The massive security and data breach at Equifax has brought to light the requirement of making sure that your company adopts internal processes that prevents breaches and ensures that such breaches are timely discovered. This requires that you undergo regular Service Organization Control (SOC) audits or similar audits if you are hosting data on your servers. If you store your data on third–party data centers, you should require that they undergo regular SOC audits. You may also want to implement a robust reporting time frame for informing customers when such security or data breaches are discovered, amongst others.

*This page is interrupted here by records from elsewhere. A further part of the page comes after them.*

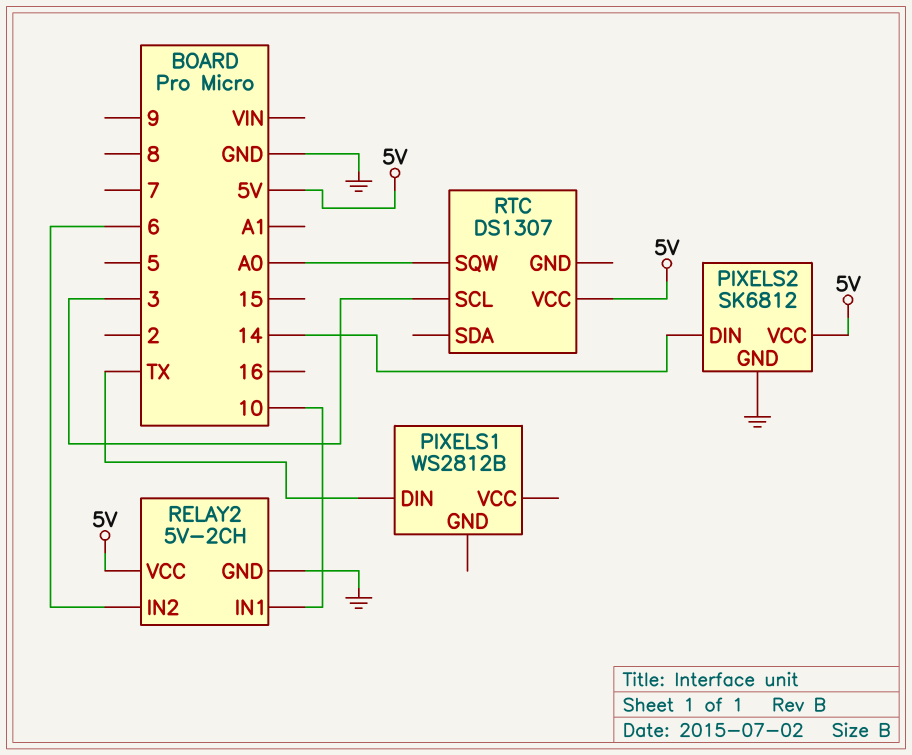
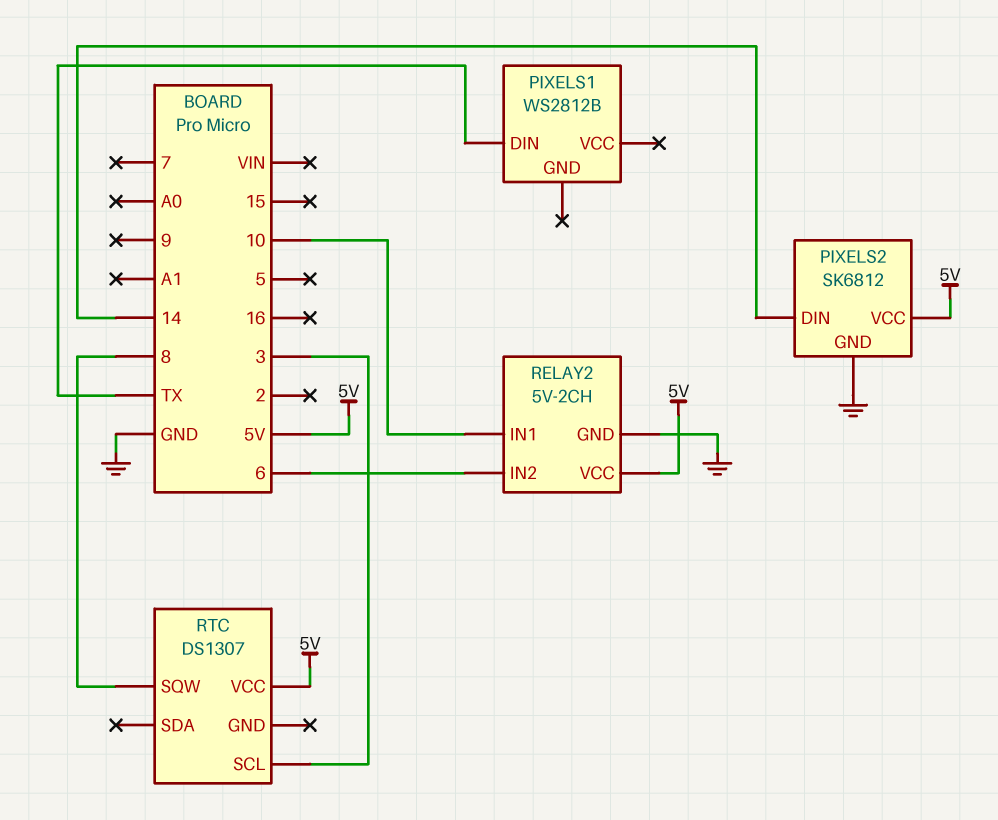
RTC pin SQW: A0 -> 8

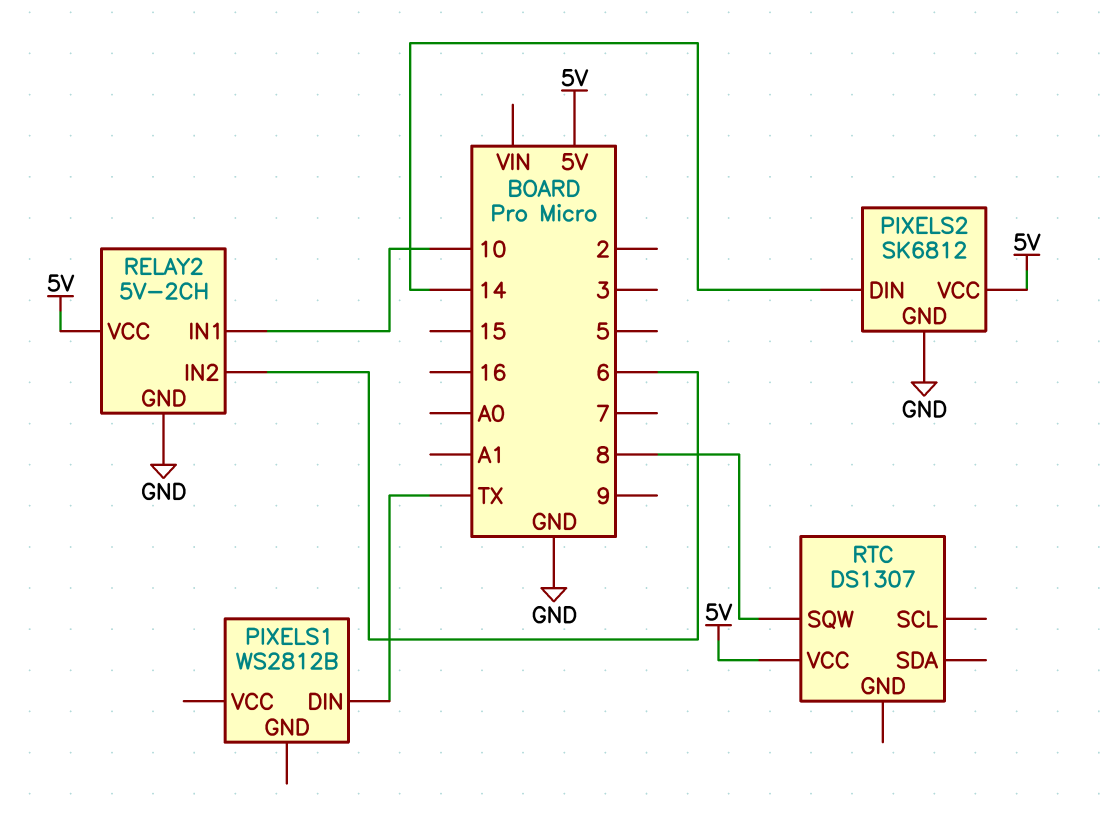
RTC pin SCL: 3 -> none

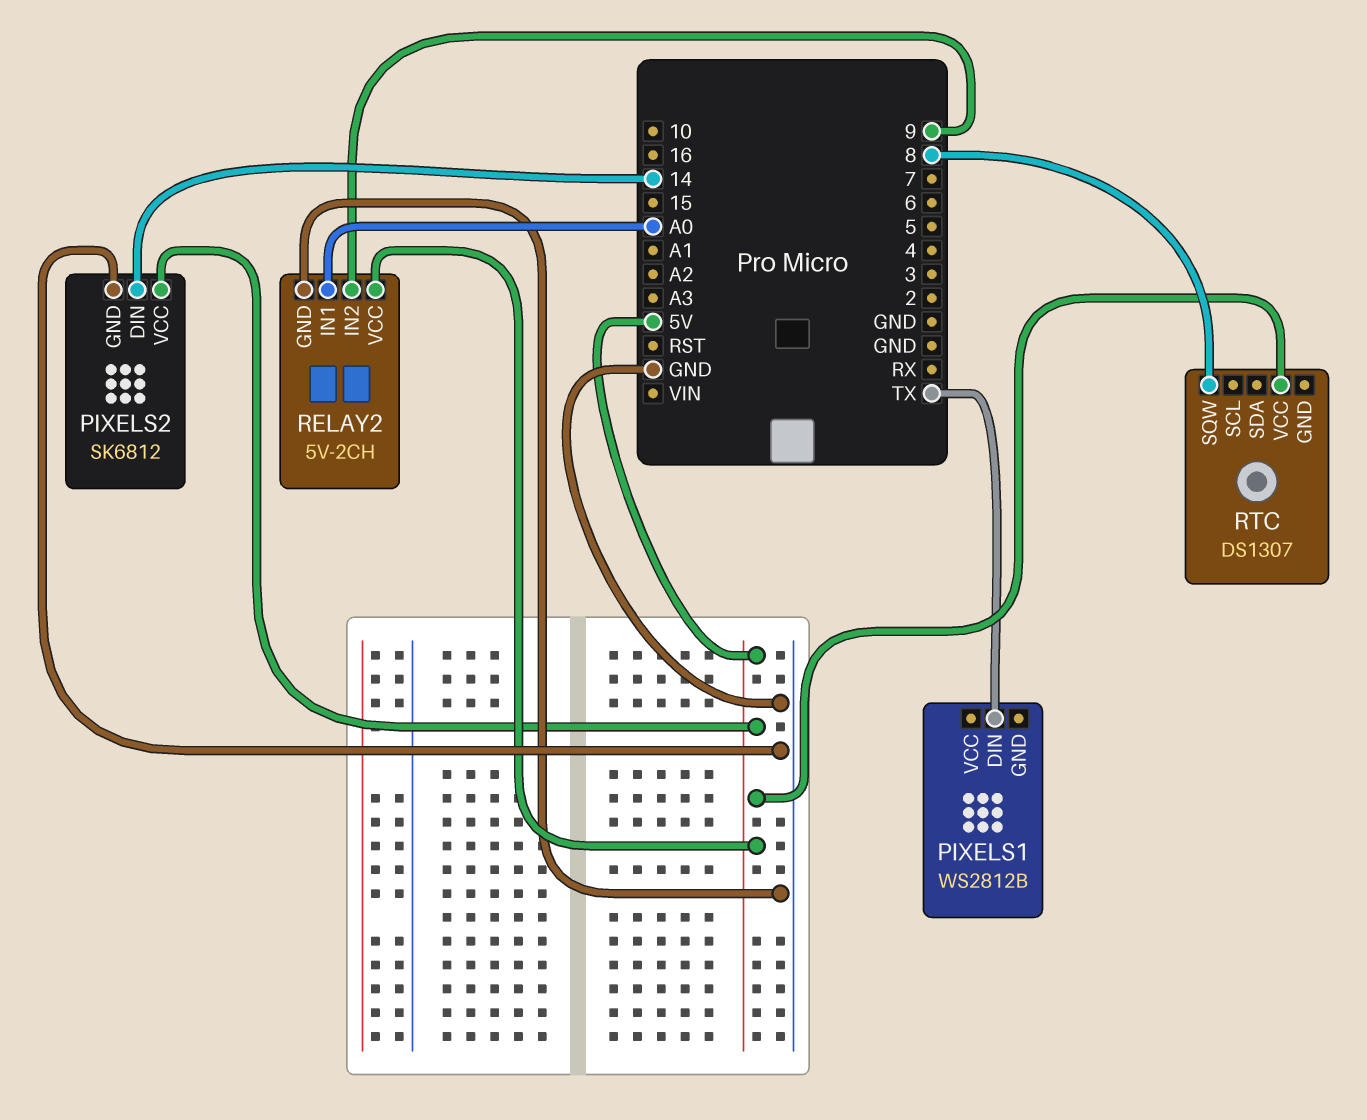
RELAY2 pin IN1: 10 -> A0
RELAY2 pin IN2: 6 -> 9

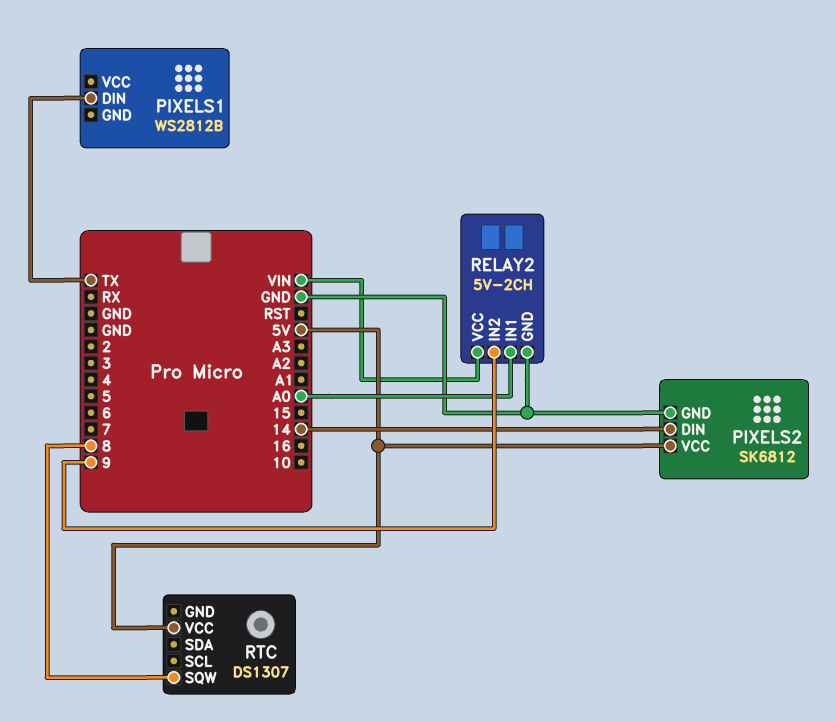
RELAY2 pin VCC: 5V -> VIN

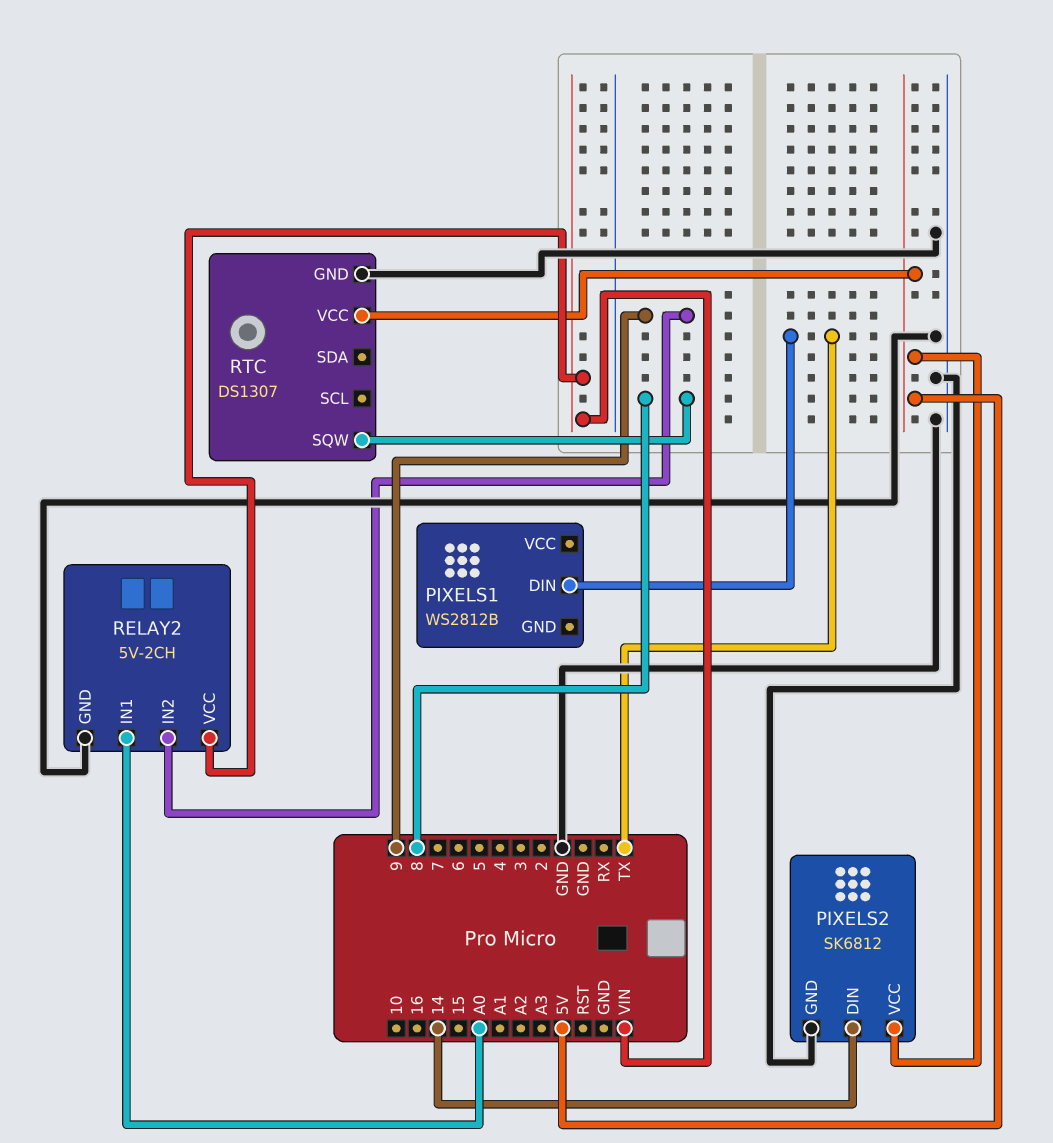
RTC pin GND: none -> GND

This breach also brought to forefront a clause that is almost always present in the terms of use – the binding and mandatory arbitration clause and waiver of class action. While Equifax offers an “opt-out” provision from the binding and mandatory arbitration clause, its credit monitoring service TrustedID does not offer the “opt-out” provision for arbitration and has a class action wavier. Which further adds to the confusion. It also appears that TrustedID updated their terms of use on September 6, 2017 and the news of the breach broke on September 7, 2017.

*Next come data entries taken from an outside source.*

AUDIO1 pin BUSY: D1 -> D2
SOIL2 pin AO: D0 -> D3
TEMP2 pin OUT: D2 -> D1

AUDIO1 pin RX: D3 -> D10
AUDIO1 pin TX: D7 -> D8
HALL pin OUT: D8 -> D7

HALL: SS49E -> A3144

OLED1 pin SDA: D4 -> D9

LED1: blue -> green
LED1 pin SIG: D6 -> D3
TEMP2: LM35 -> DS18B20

After pressure from consumer advocates and New York’s Attorney General, initially, Equifax had tweeted and added new lines to its FAQ section that stated that the arbitration clause and class action wavier included in the TrustedID Premier terms of use applied only to the free credit file monitoring and identity theft protection products, and not the cybersecurity incident. However, that approach did not alleviate the confusion because the last paragraph of TrustedID terms of use states that “This Agreement constitutes the entire agreement between You and Us regarding the Products and information contained on or acquired through this website or provided by Us…” More recently, Equifax updated its website www.equifaxsecurity2017.com with “A Progress Update for Consumers” dated September 11, 2017, where Equifax noted that it has now updated terms of use on the website www.equifaxsecurity2017.com to remove any language pertaining to waiver of rights to take legal actions. Further, the notice also clarified that the terms of use on www.equifax.com do not apply to the TrustedID Premier product being offered to consumers as a result of the cyber security incident.
Therefore, it is important to not only have internal security processes that have strict auditing and reporting requirements, but also to have “opt-out” provision from arbitration clauses that are carefully drawn, as terms of use is often the only contract that you will enter with your customers.
We are keeping a close eye on this and on the development on the Consumer Financial Protection Bureau’s rule regarding mandatory arbitration clauses and class action waivers.